What does your classic unsubstantiated and erroneous claim have to do with Lisp, X? I dare you to browse the shelves of any major computer retailer, X -- Best Buy, Circuit City, Future Shop, Office Depot, or etc. -- and try to find RAID as even a rare and expensive extra, X, let alone a "standard feature" on a line of reasonably-priced desktop computers, X.

Oh, yeah, that's right, you're rich enough to splurge on UPSes and RAIDs -- I
guess you don't need to actually work for a living, handle office documents,
run work-related software that is proprietary and not ported to anything but
Windows, etc. Lucky you. Wish we were so fortunate.

Ah, yes, the poor old victim mentality.

What does your poor old victim mentality have to do with Lisp, X?

As with much of your other responses, your arguements are outdated or
just completely wrong.

What does your classic unsubstantiated and erroneous claim have to do with Lisp, X?

I use windows every day at work.

What does that have to do with Lisp, X?

I've not had a crash or a blue screen in years.

Classic contradiction.

Believe it or not, Windows has improved a lot from where it use to be.

What does your classic unsubstantiated and erroneous claim have to do with Lisp, X?

You have no idea about the modern work environment and the level of
awareness regarding data protection, corporate records management, etc.

What does your classic unsubstantiated and erroneous claim have to do with Lisp, X?

You have little grasp regarding modern storage systems or even the
level of protection built into basic commodity hardware or even the
vast range of low cost solutions out there

What does your classic unsubstantiated and erroneous claim have to do with Lisp, X?

and you totally underestimate the sophistication and awareness of
most average users.

What does your classic unsubstantiated and erroneous claim have to do with Lisp, X?

Your insistance on the need for end users to have save file on a
single depth key bindings because it is a frequent operation is
over stated and outdated.

What does your classic unsubstantiated and erroneous claim have to do with Lisp, X?

There is little justification for wasting valuable single depth key
bindings for saving and opening files.

If you're rich and can therefore afford UPSes, RAIDs, and to use a maverick OS
that shuts you out of interoperating with any nine-to-five work stuff, perhaps.

No, there are lots of solutions, you just have to decide to not be a
victim and look for better answers.

What does your classic unsubstantiated and erroneous claim have to do with Lisp, X?

I also suspect that those who use unreliable systems with unreliable
power supplies and adopt poor practices are also likely the type of
person who doesn't bother learning key stroke short-cuts and uses the
menu to save/open files. Using scarce single depth bindings would be
wasted on them.

What about people that are stuck with unreliable systems, unreliable power
supplies, and unreliable operating systems and don't adopt poor practices?
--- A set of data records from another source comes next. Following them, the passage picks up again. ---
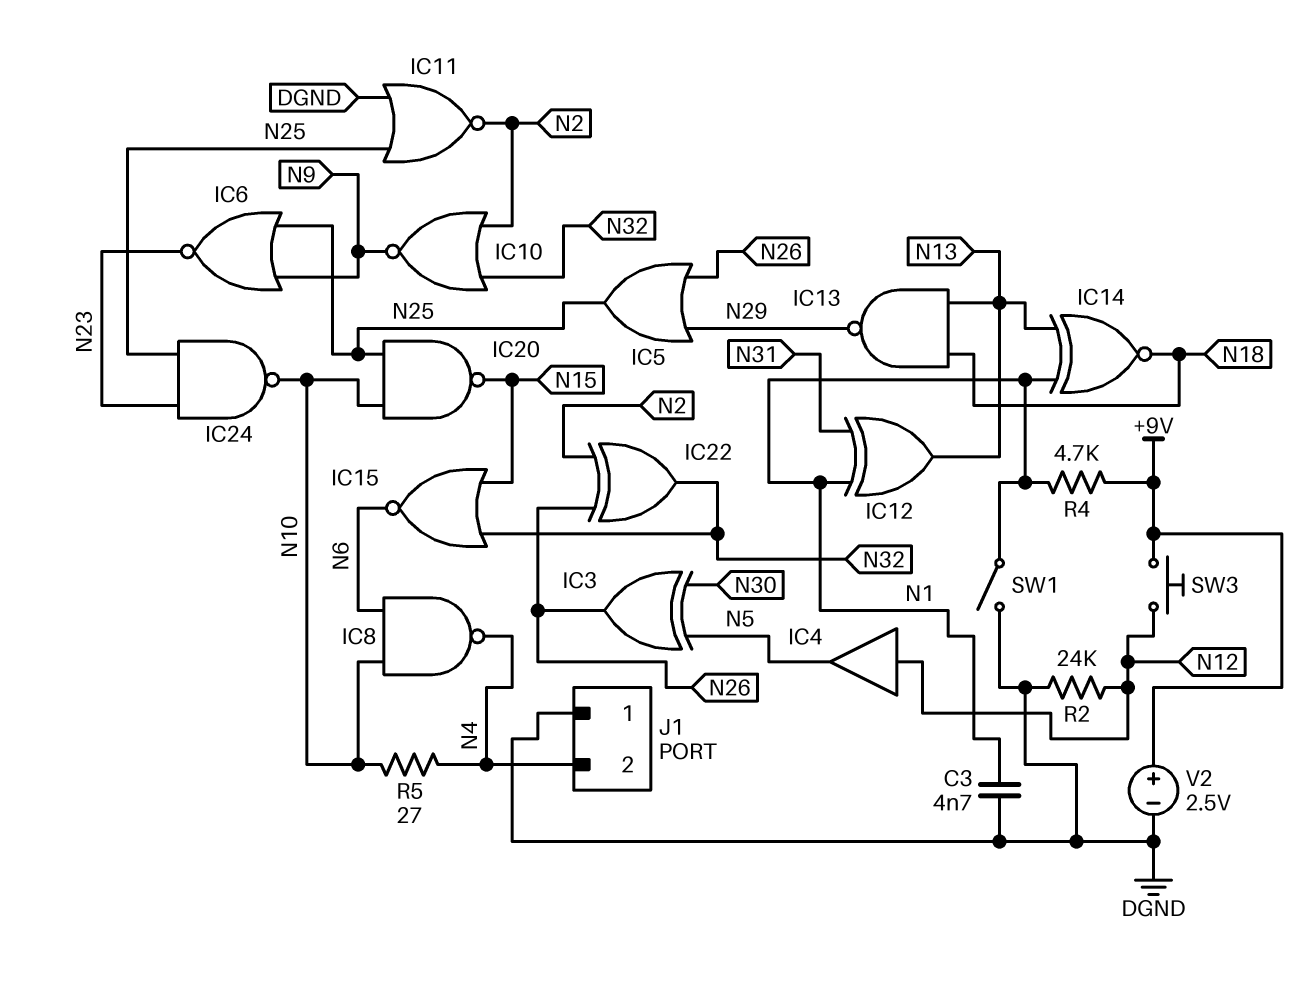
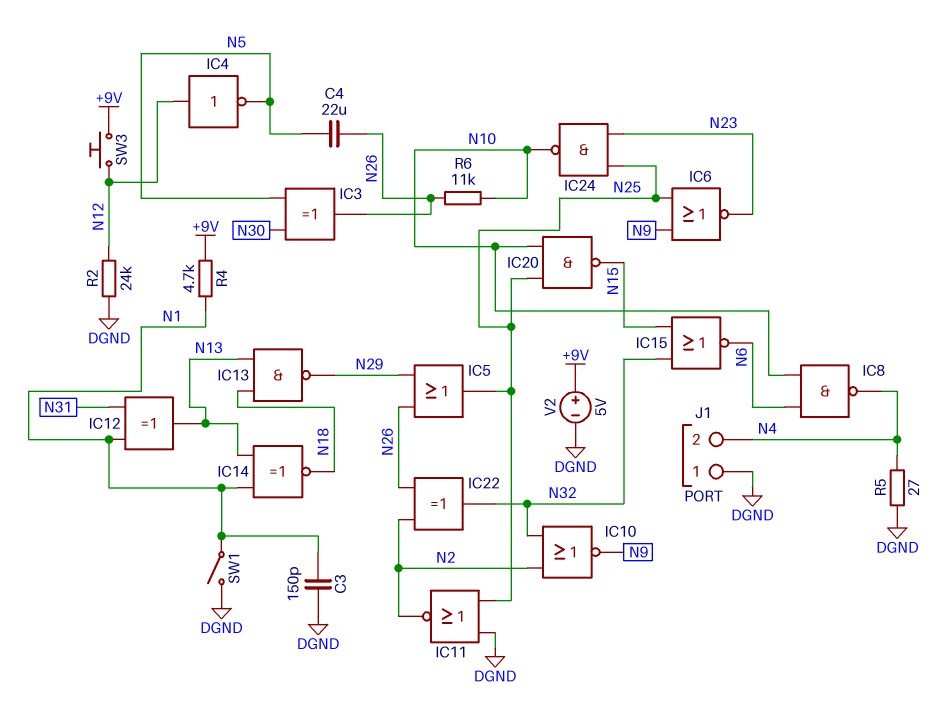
C3: 4.7nF (DGND, N1) -> 150pF (DGND, N1)
C4: none -> 22uF (N5, N26)
IC4: buffer (in N12, out N5) -> NOT (in N12, out N5)
R5: 27 (N4, N10) -> 27 (DGND, N4)
R6: none -> 11k (N10, N26)
V2: 2.5V (plus +9V, minus DGND) -> 5V (plus +9V, minus DGND)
Ignoring the fact that anyone in that situation is not going to find
frequent saving much help anyway

What does your classic unsubstantiated and erroneous claim have to do with Lisp, X?

and ignoring the fact we have not taken away their ability to save

Hiding it where nobody will ever find it without expert help effectively takes away the ability, X.
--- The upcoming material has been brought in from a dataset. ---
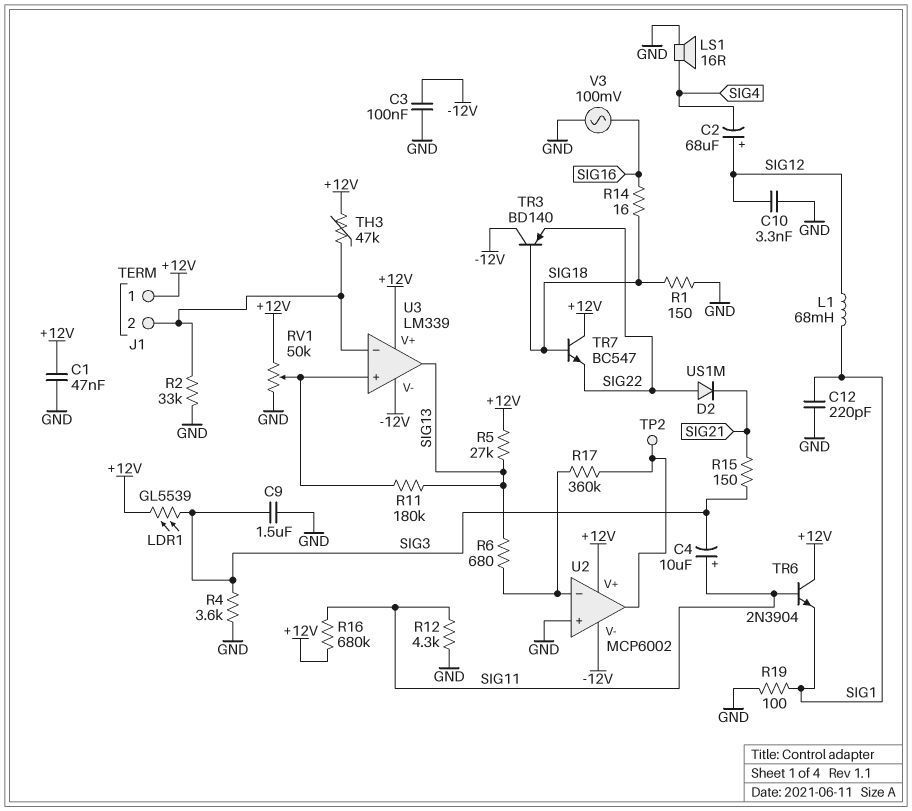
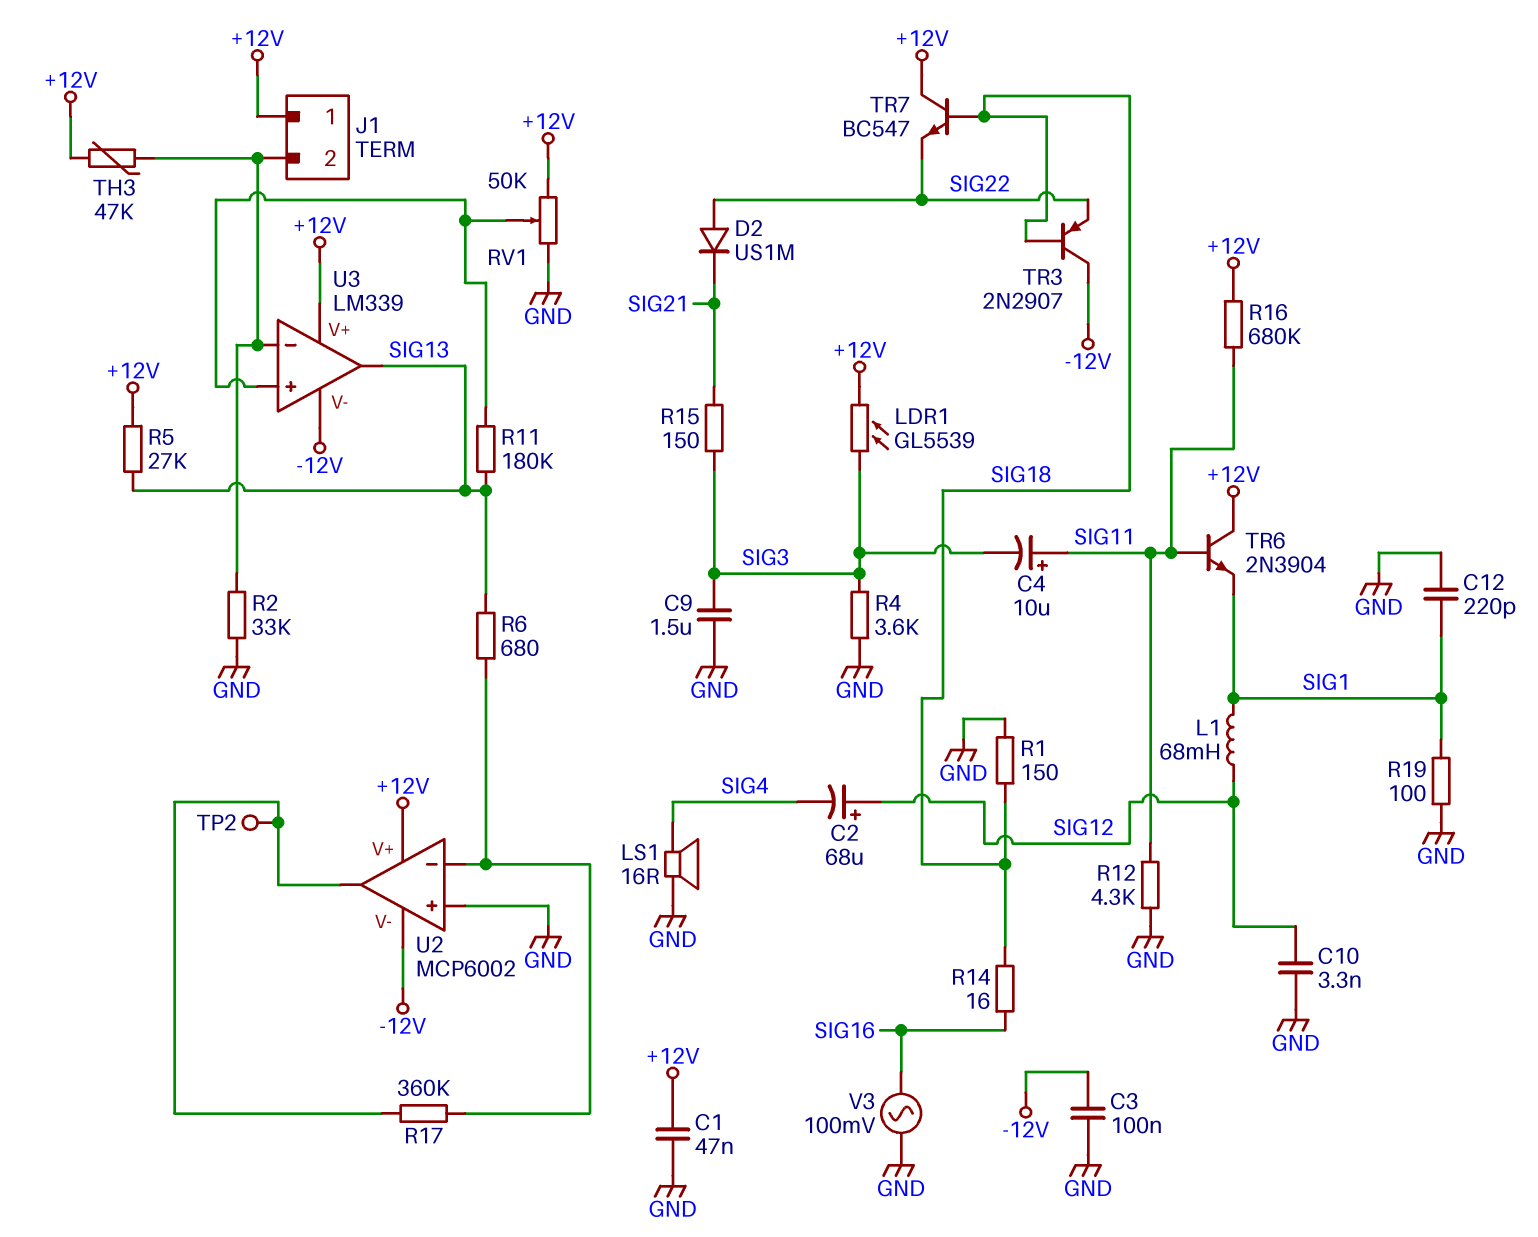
TR3: PNP BD140 (B SIG18, C -12V, E SIG22) -> PNP 2N2907 (B SIG18, C -12V, E SIG22)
in fact, have only argued the existing configuration is fine and
ignoring the fact emacs' auto-save works well

What does your classic erroneous presupposition have to do with Lisp, X?

and without all the ficticious counter-arguements you presented

What does your classic erroneous presupposition have to do with Lisp, X?

we are left with a basic contradiction in your statement.

What does your classic unsubstantiated and erroneous claim have to do with Lisp, X?

If they don't adopt poor practices, they will have a far better solution
than using manually controlled regular saving of their data.

What does your classic unsubstantiated and erroneous claim have to do with Lisp, X?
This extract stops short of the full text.